Good things are happening in Bronzeville
August 6, 2010
Good things are happening in Bronzeville. The work of community groups there is a stellar example of how to raise up a neighborhood through visibility, partnerships, and planning for the future.
In 2008, the community revealed new signage, visible from the Stevenson Expressway, which puts Bronzeville in the consciousness of the general public.
That sign was the result of a partnership between the Black Metropolis National Heritage Area Commission and the Metropolitan Pier and Exposition Authority (MPEA), which operate McCormick Place. In addition, the MPEA partnered with the Bronzeville Community Development Advisory Partnership and others to begin heritage tourism initiatives in the community.

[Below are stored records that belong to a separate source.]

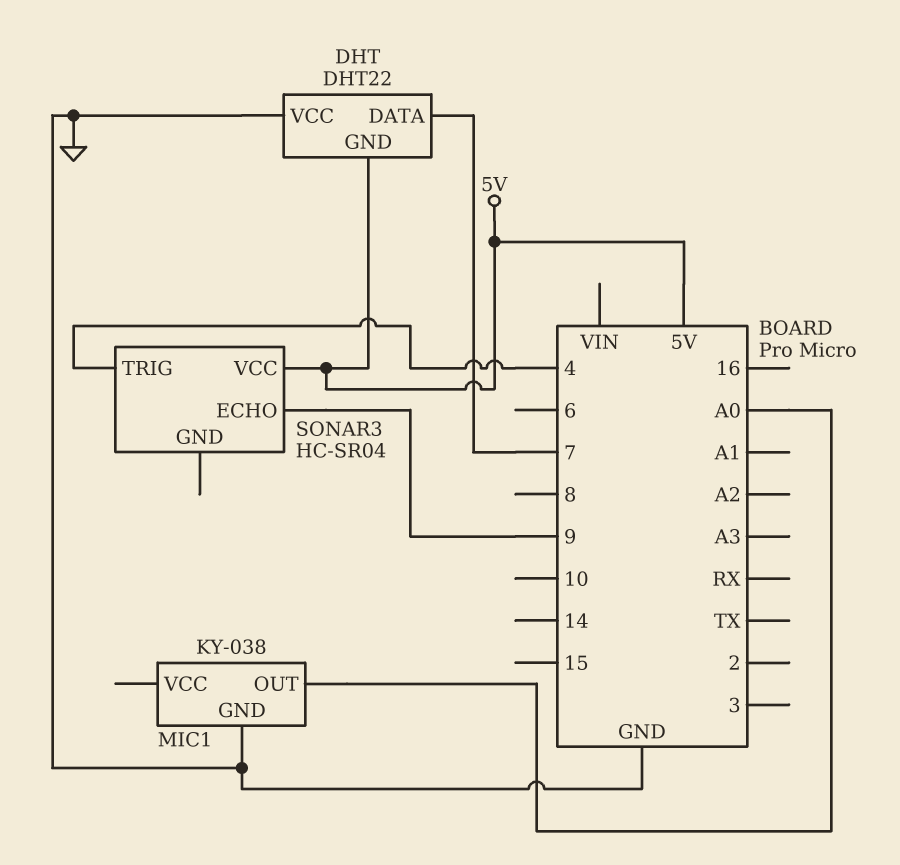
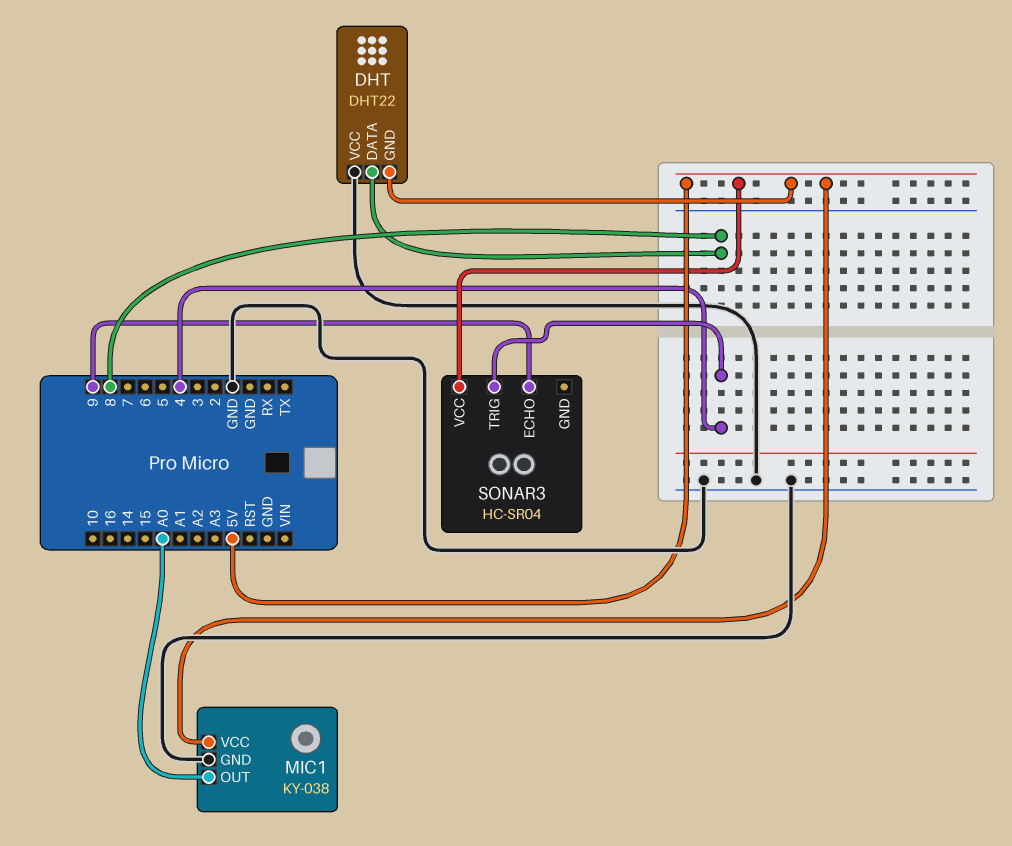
DHT pin DATA: 7 -> 8
MIC1 pin VCC: none -> 5V

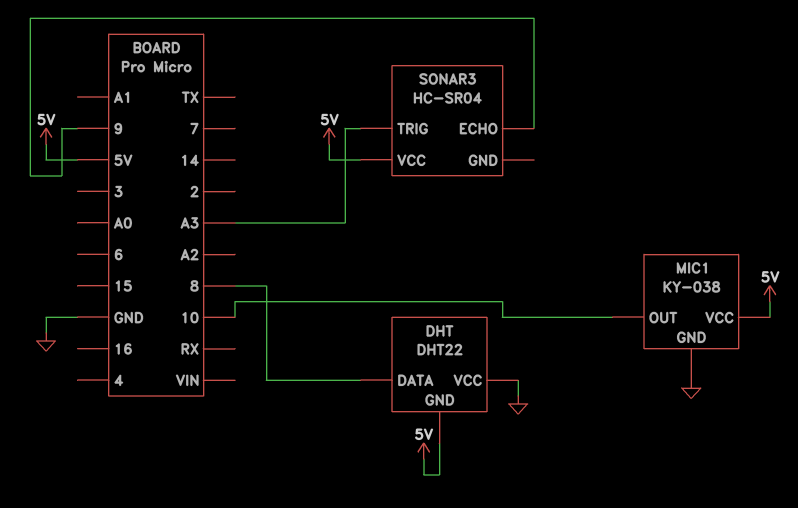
MIC1 pin OUT: A0 -> 10
SONAR3 pin TRIG: 4 -> A3

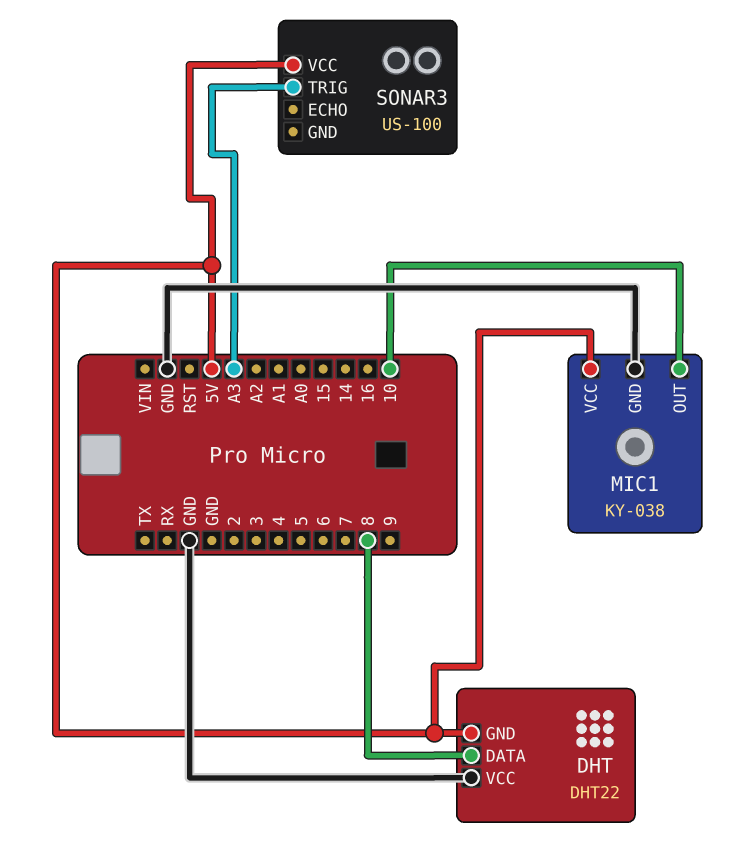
SONAR3: HC-SR04 -> US-100
SONAR3 pin ECHO: 9 -> none

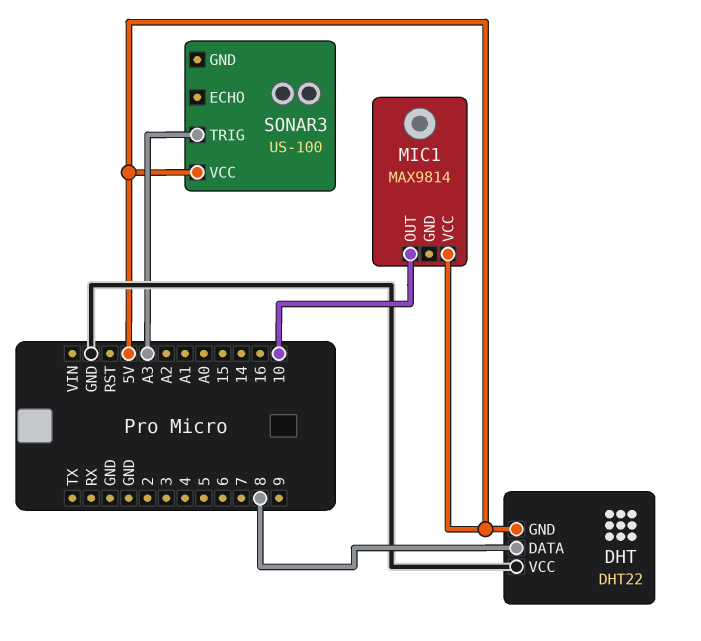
MIC1: KY-038 -> MAX9814
MIC1 pin GND: GND -> none

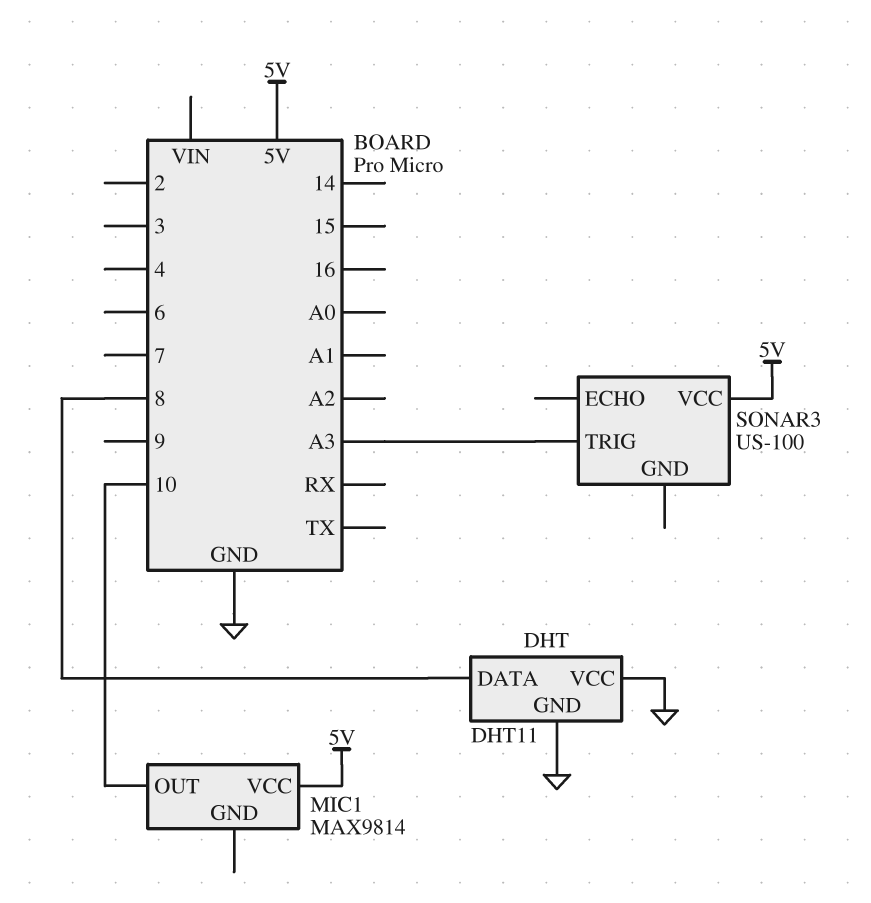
DHT: DHT22 -> DHT11
DHT pin GND: 5V -> GND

The Bronzeville Community Development Advisory Partnership itself is a coalition of the Abraham Lincoln Centre, Black Metropolis Convention and Tourism Council, Bronzeville Alliance, Bronzeville Merchants Association, Illinois Institute of Technology, South Side Federal Community Credit Union, Center for Neighborhood Technology, and Rehab Construction Systems.
We’re pleased to see a variety of neighborhood groups working together. Too often, a multiplicity of community organizations exists in a neighborhood because they all are going in different directions with different priorities. The Bronzeville groups see the wisdom of working together.
The groups did not even let the disappointment of the Olympics not being awarded to their community slow them down. Earlier this year, the community held a Bronzeville International Summit to plan proactively for the future. With Congressman Bobby Rush, local groups are pushing for a federal bill to help increase tourism for Bronzeville, and they already are making plans for the Great Migration Centennial of 2016, which will commemorate the beginning of the mass migration of African-Americans from the rural South to Chicago and other parts of the north.
Their efforts at increasing visibility, cooperation, and planning for the future already are paying off. We commend these Bronzeville groups for creating a blueprint of community activism that would be beneficial for community groups in other neighborhoods to follow.